Article 2 FEES AND EXPENSES
2.1 For performance by MSDW TRUST pursuant to this Agreement,
each Fund agrees to pay MSDW TRUST an annual maintenance fee for each
Shareholder account and certain transactional fees, if applicable, as set out in
the respective fee schedule attached hereto as Schedule A. Such fees and
out-of-pocket expenses and advances identified under Section 2.2 below may be
changed from time to time subject to mutual written agreement between the Fund
and MSDW TRUST.
2.2 In addition to the fees paid under Section 2.1 above, the
Fund agrees to reimburse MSDW TRUST for out-of-pocket expenses or advances
incurred by MSDW TRUST in connection with the services rendered by MSDW TRUST
hereunder. In addition, any other expenses incurred by MSDW TRUST at the
request or with the consent of the Fund will be reimbursed by the Fund.

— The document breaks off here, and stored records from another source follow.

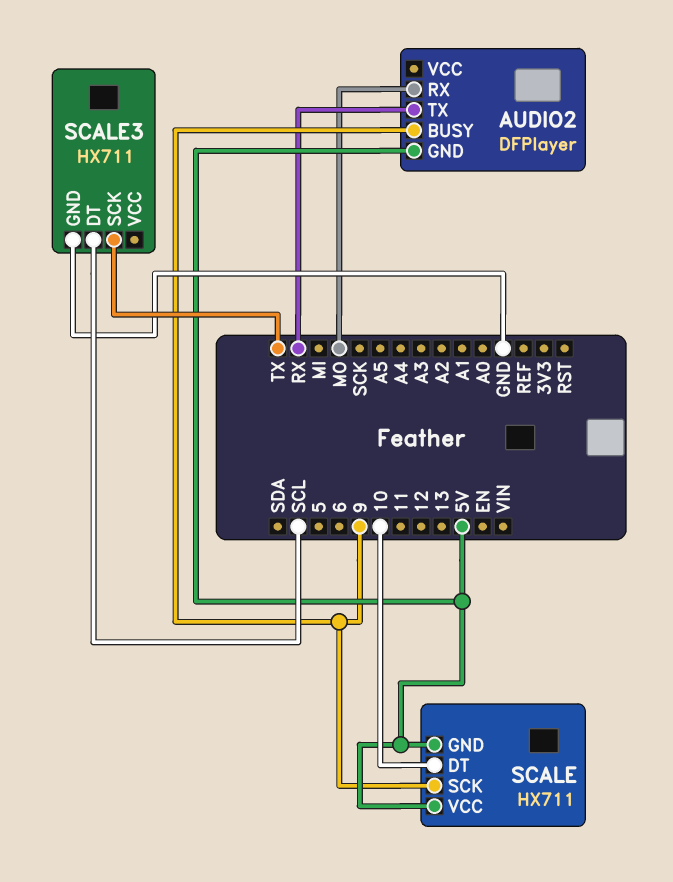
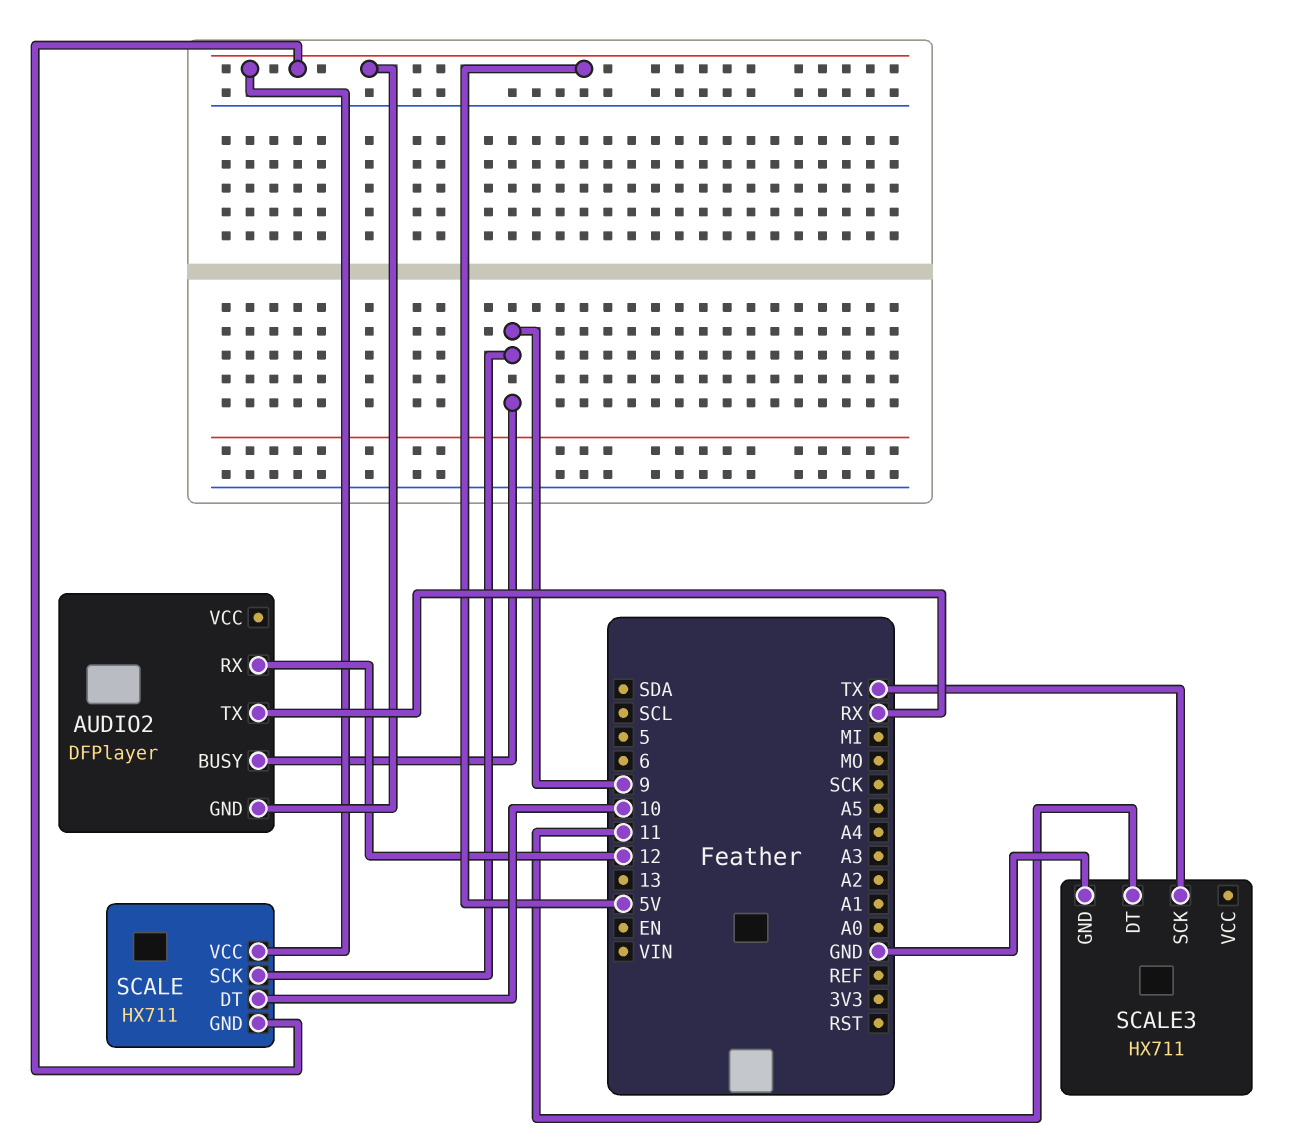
AUDIO2 pin RX: MO -> 12
SCALE3 pin DT: SCL -> 11

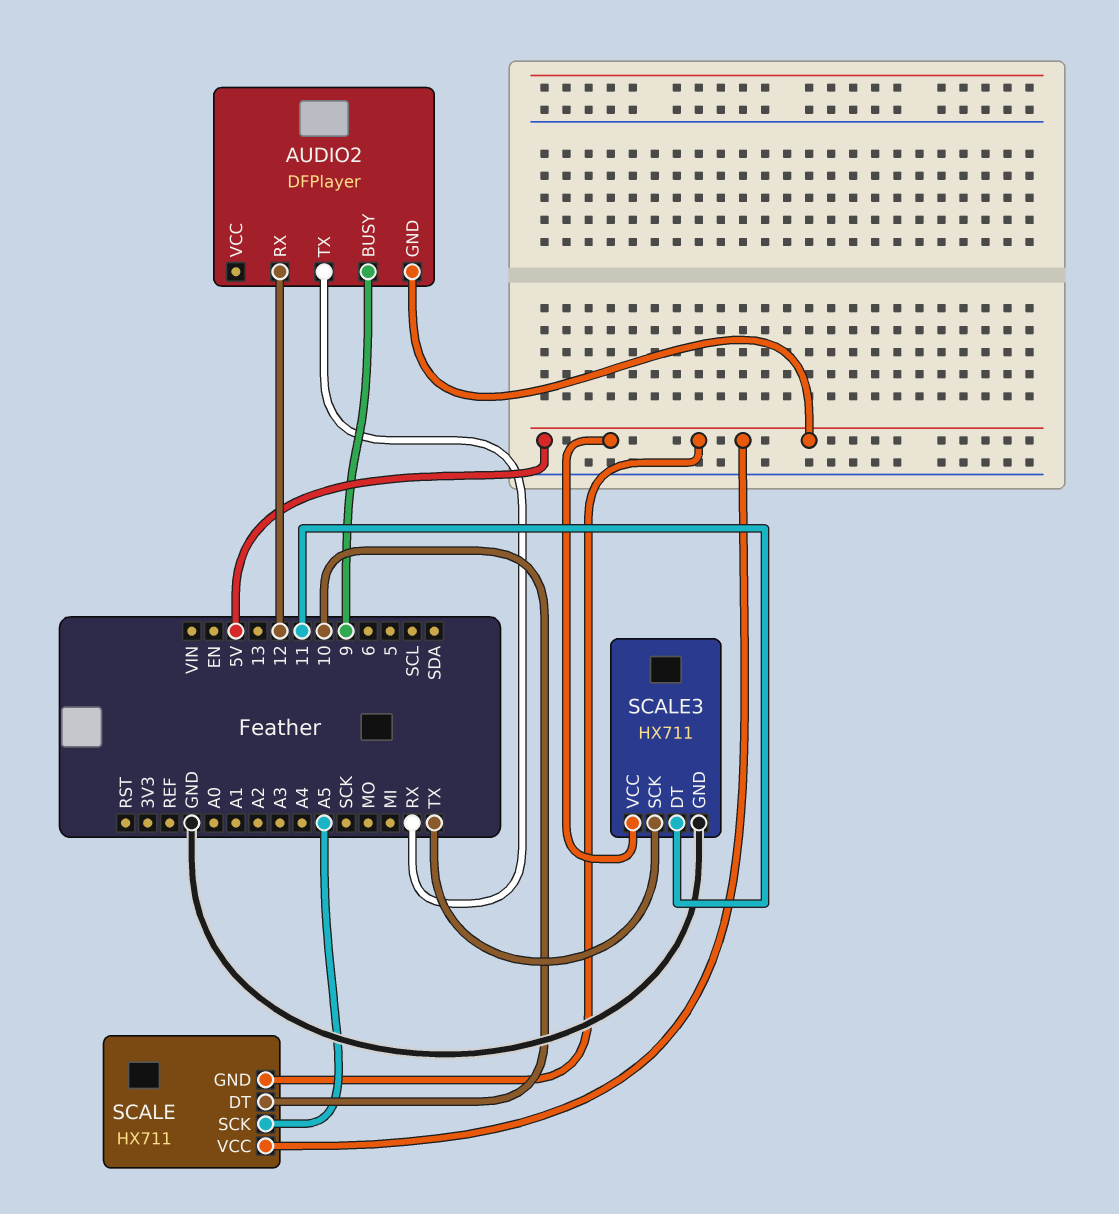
SCALE pin SCK: 9 -> A5
SCALE3 pin VCC: none -> 5V

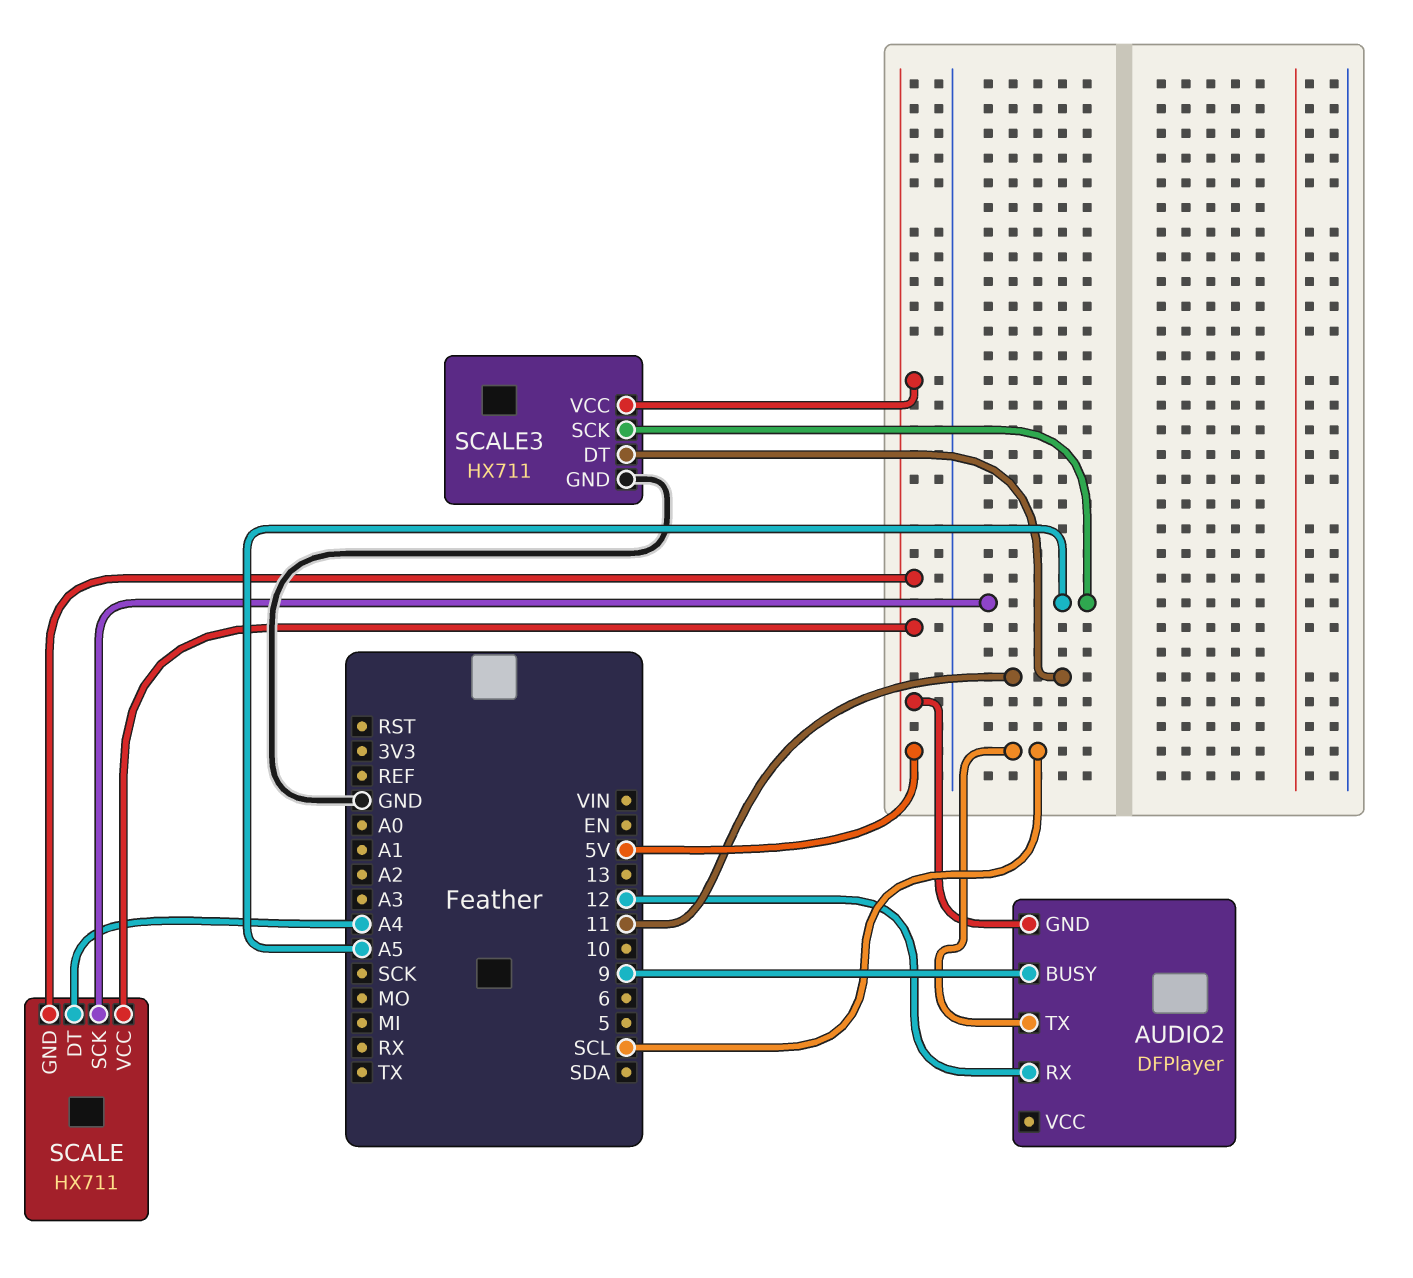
AUDIO2 pin TX: RX -> SCL
SCALE pin DT: 10 -> A4
SCALE3 pin SCK: TX -> A5

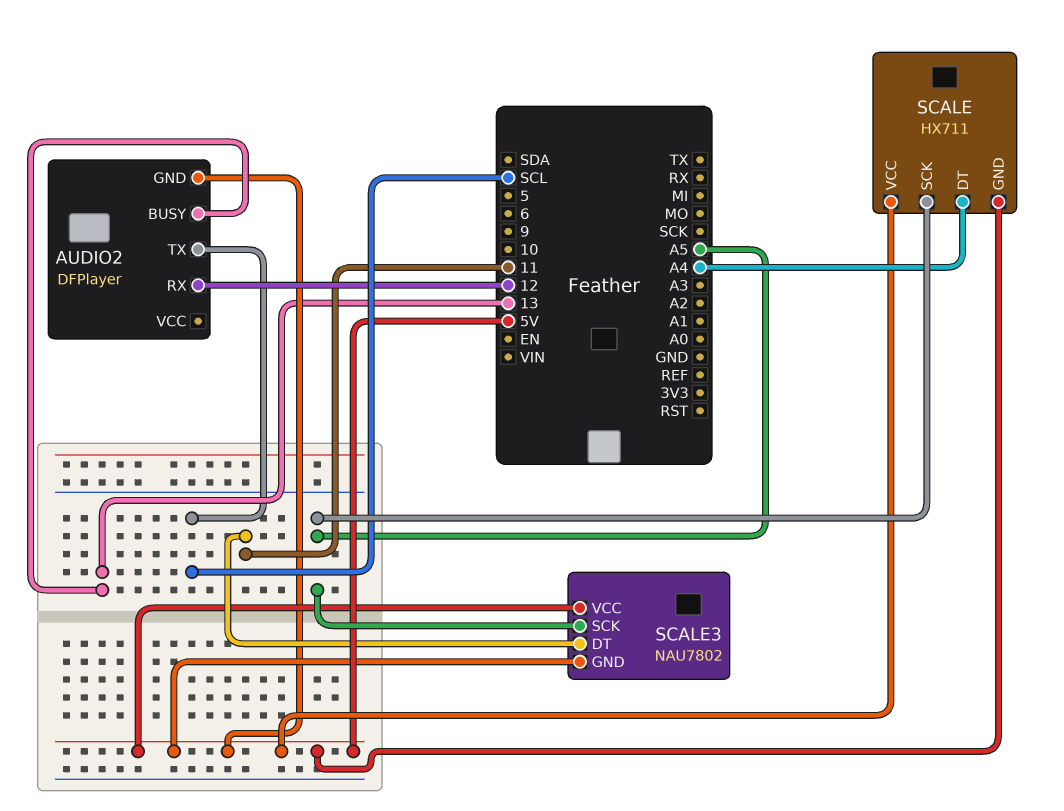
AUDIO2 pin BUSY: 9 -> 13
SCALE3: HX711 -> NAU7802
SCALE3 pin GND: GND -> 5V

2.3 The Fund agrees to pay all fees and reimbursable expenses
within a reasonable period of time following the mailing of the respective
billing notice. Postage for mailing of dividends, proxies, Fund reports and
other mailings to all Shareholder accounts shall be advanced to MSDW TRUST by
the Fund upon request prior to the mailing date of such materials.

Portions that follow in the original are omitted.